The splinter group led by former South Sudan Vice-President Riek Machar has welcomed Kenya’s move to use opposition leader Raila Odinga in negotiations for peace in the troubled nation.
But the group also insisted that Dr Machar, who is in South Africa, should be released and allowed to sit in the talks. They have said that this would reduce the time needed to bring calm to South Sudan.
“We are aware that Raila met President Salva Kiir in Juba, and we are looking forward to a meeting with Dr Machar too. We hope that this initiative is further helped by Kenya by authorising Raila to try and bridge the gap,” Mr Henry Odwar, the lead negotiator from Dr Machar’s side said.
Mr Odinga held a seven-hour meeting with President Kiir, in what seems to usher in his role as an African Union special envoy, and an official representative of Kenya in the negotiations to end the civil strife in South Sudan.
Mr Odwar and a team of negotiators leading the efforts to find a lasting solution were in Nairobi on Sunday to brief the South Sudanese living in Kenya on the progress of the negotiations.
He was accompanied by former minister Mabior Garang’ and Angelina Teny, the party’s chairperson of the Security and Defence Committee.
“They are saying he (Dr Machar) is a violent man. How, then, could he have formed this committee to negotiate peace? He should be released to shorten the process of the peace talks. We have taken a year now, and we are not making much of a headway,” said Mr Odwar.

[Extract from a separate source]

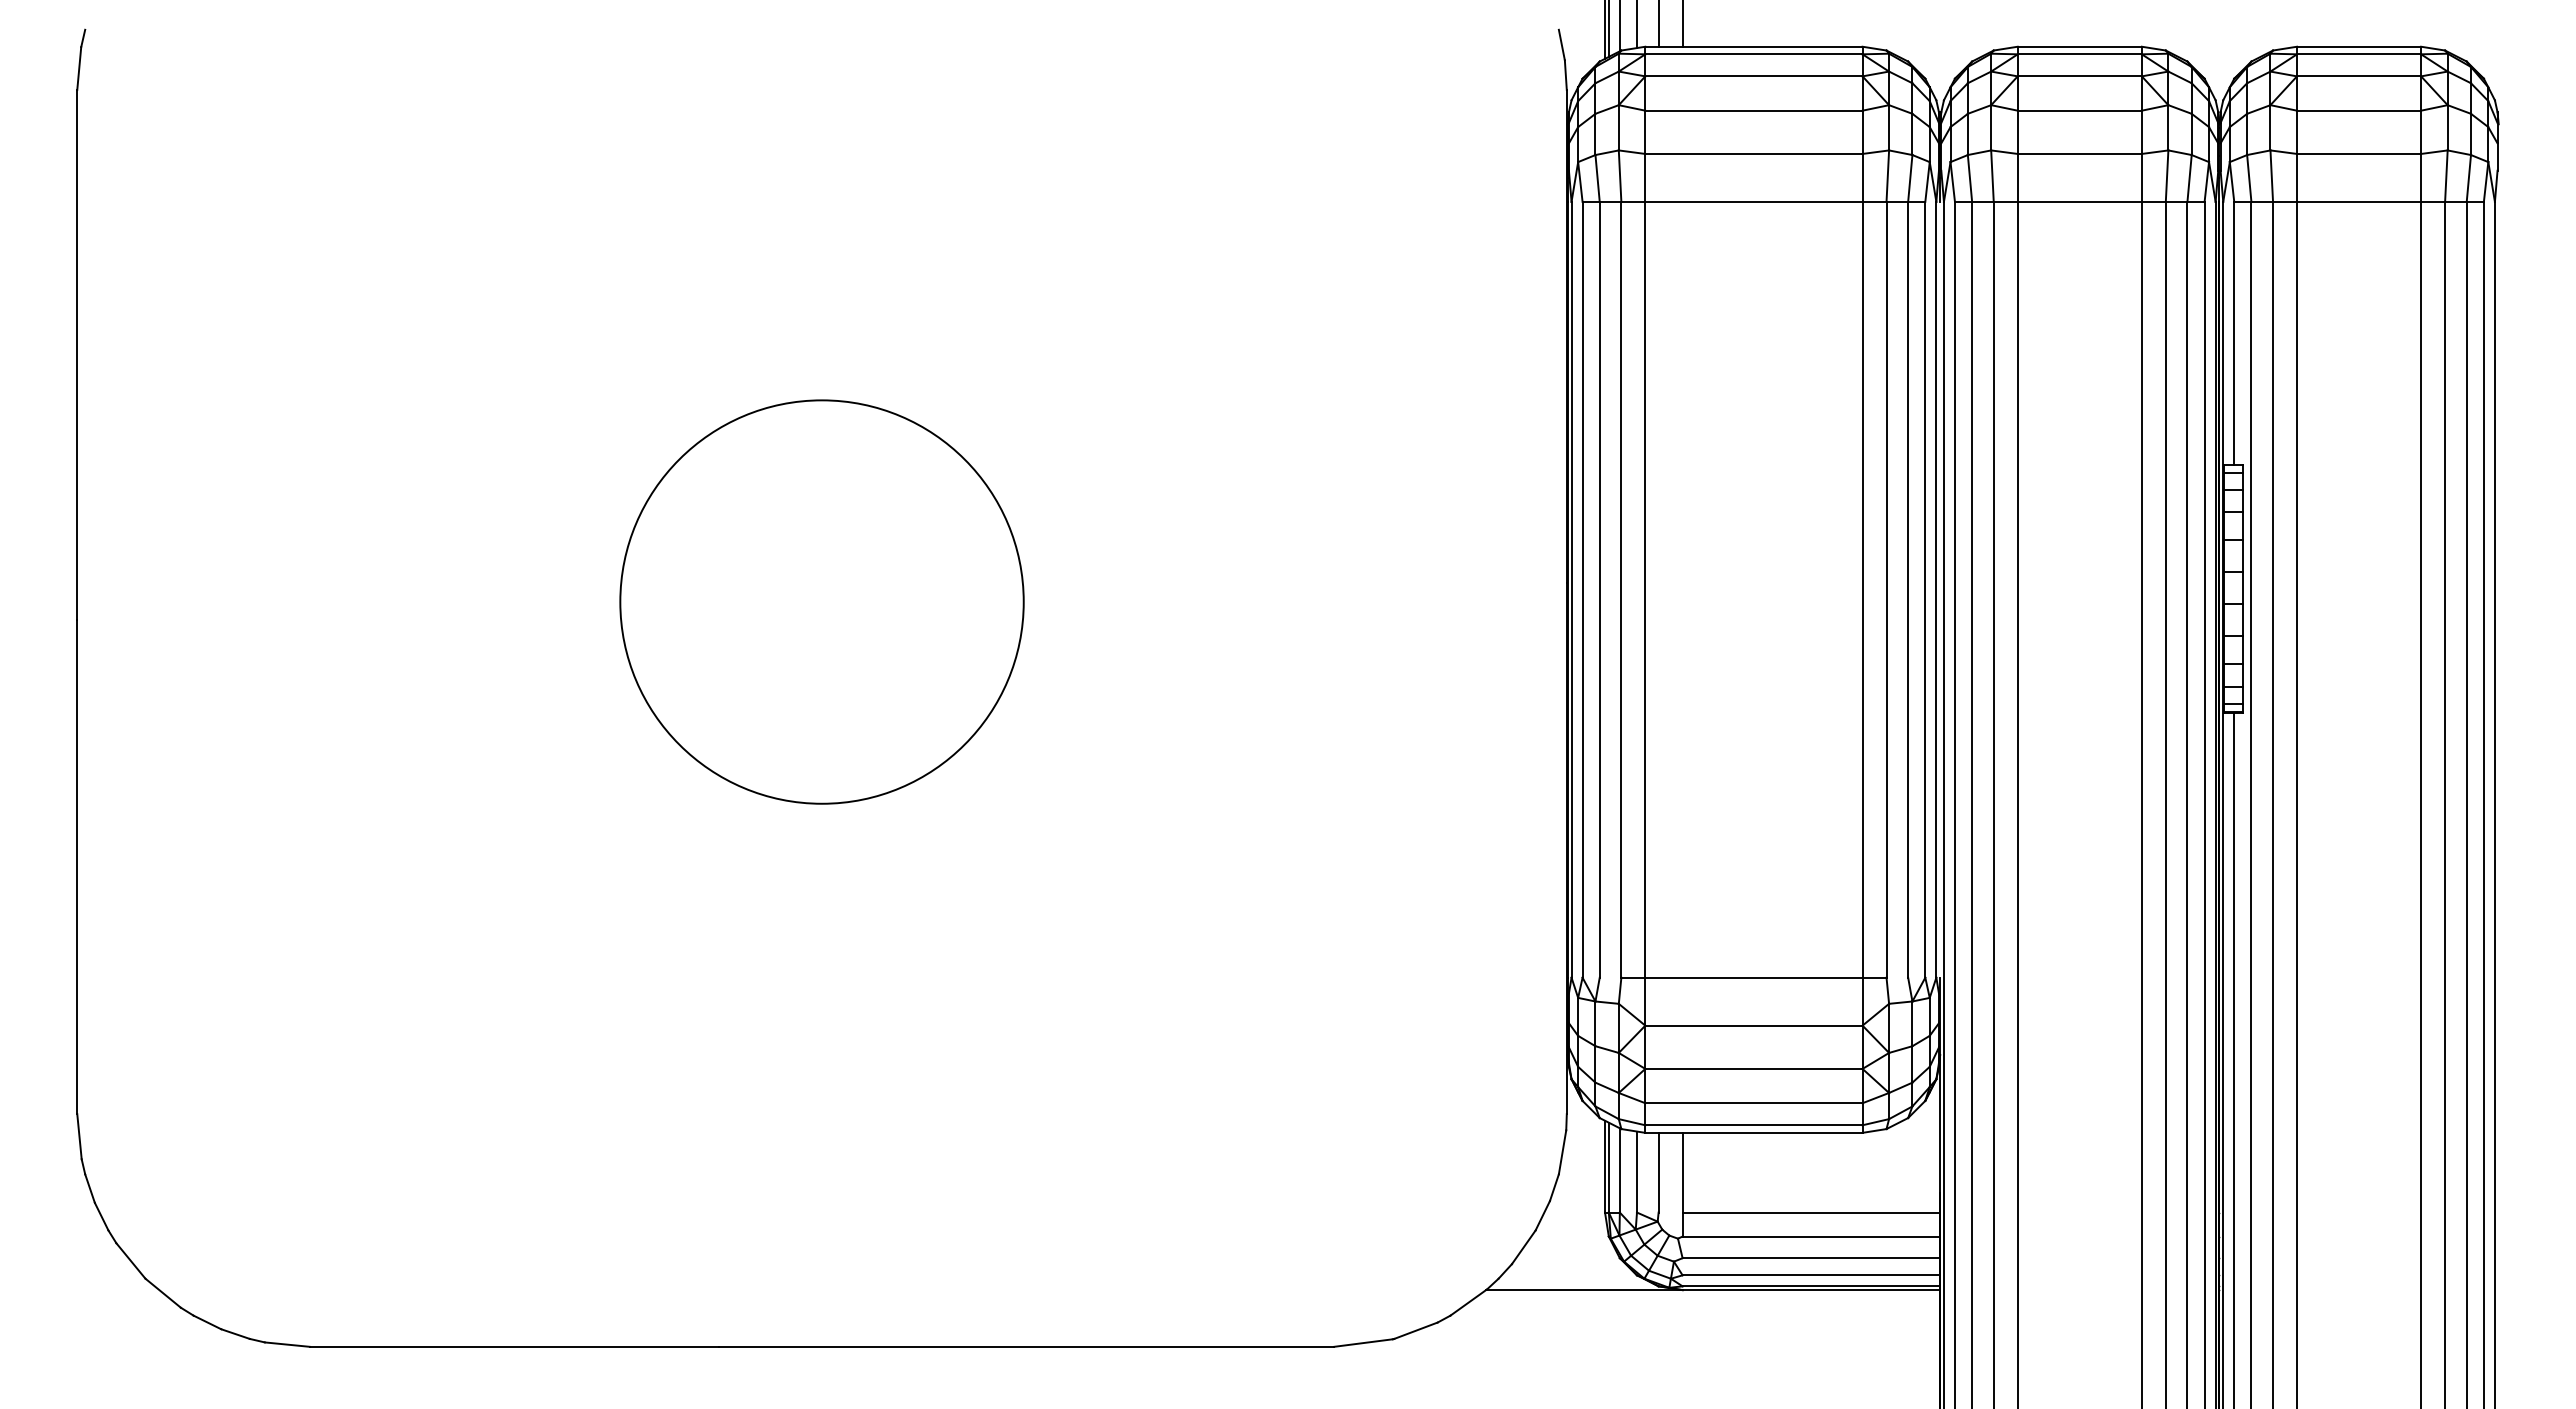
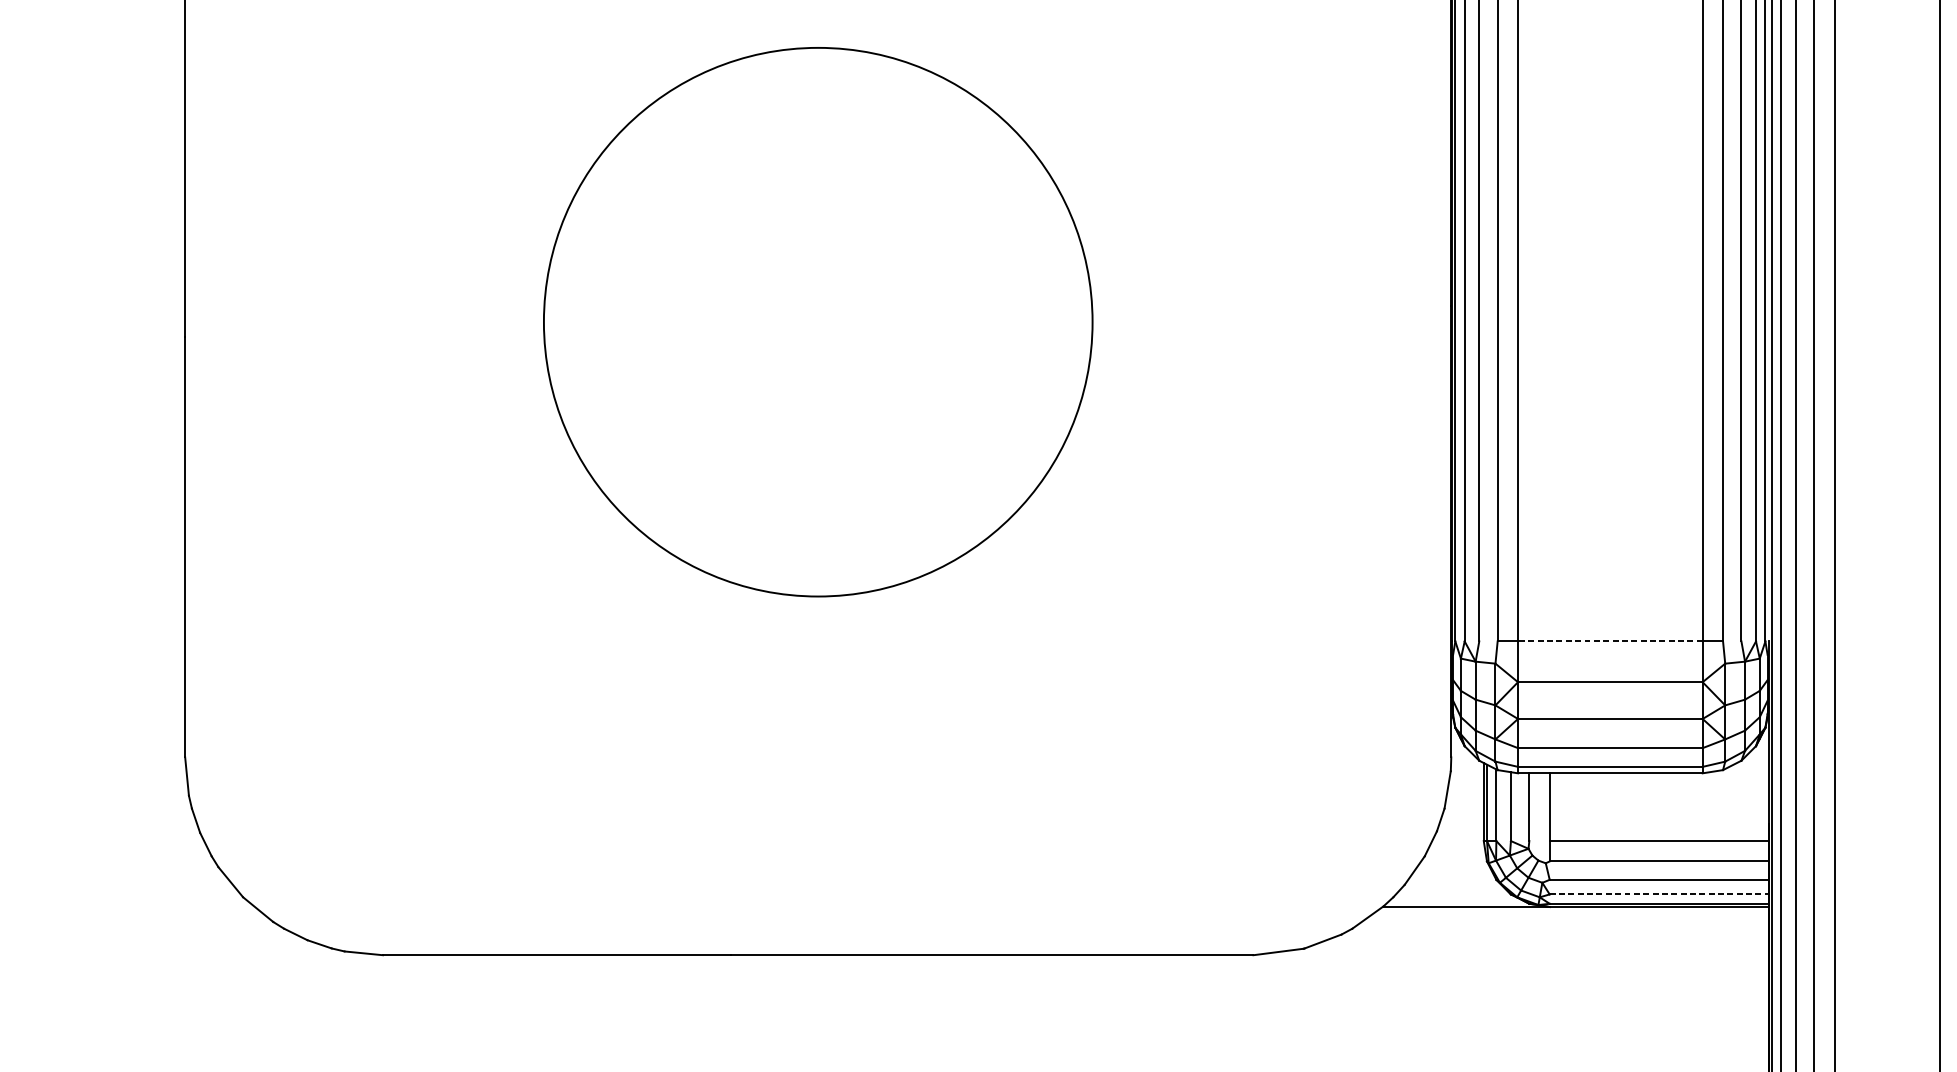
circle: (821, 601) -> (817, 321), size x1.6
line: (1753, 977) -> (1609, 641), solid -> dashed
line: (1811, 1275) -> (1659, 894), solid -> dashed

He called on Kenya, as well as other neighbouring countries to support the calls for Dr Machar’s release, and his active involvement in the search for peace.
The deliberations are happening in Addis Ababa, Ethiopia under the guidance of the Intergovernmental Authority on Development (Igad) council of ministers.
The high-level team has proposed that Mr Kiir and his allies — such as First Vice President Taban Deng Gai — will retain a massive control of the transitional government with a 55-per cent stake.
The rebels, under Mr Machar, who is still under House arrest in Pretoria, will control 25 per cent while the splinter groups under the South Sudan Opposition Alliance will take 10 per cent.
Igad also wants South Sudan to tinker with its current legislature, expanding the number of MPs from the current 400 to 440 in the transitional stage, before reverting to the 332 that was there in 2013.
On Sunday, Mr Odwar reiterated their stand on rejecting the proposal. Mr Odwar also opposed the bid to expand the presidency to create three vice-presidents, and assistant presidents.
“They want to dilute our interests, and make sure that power only stays in the presidency. We want the government side to retain the presidency, we be given the first vice-president, and then the other opposition groups produce the second vice-president. I think that is the middle ground,” he said.
But the government has rubbished calls for a lean government, saying a broad executive was the only way to ensure inclusivity.
“Since the fight in South Sudan is all about power, let us save lives of our people by bringing all the power seekers on-board, fix the transitional period and go for democratic elections at the end of the transitional period,” said Mr James P Morgan, South Sudan ambassador to the African Union.
The Machar side wants a 40-40 share of government with the Kiir side, with the other groups splitting the 20 per cent. They want the same deal replicated in the military.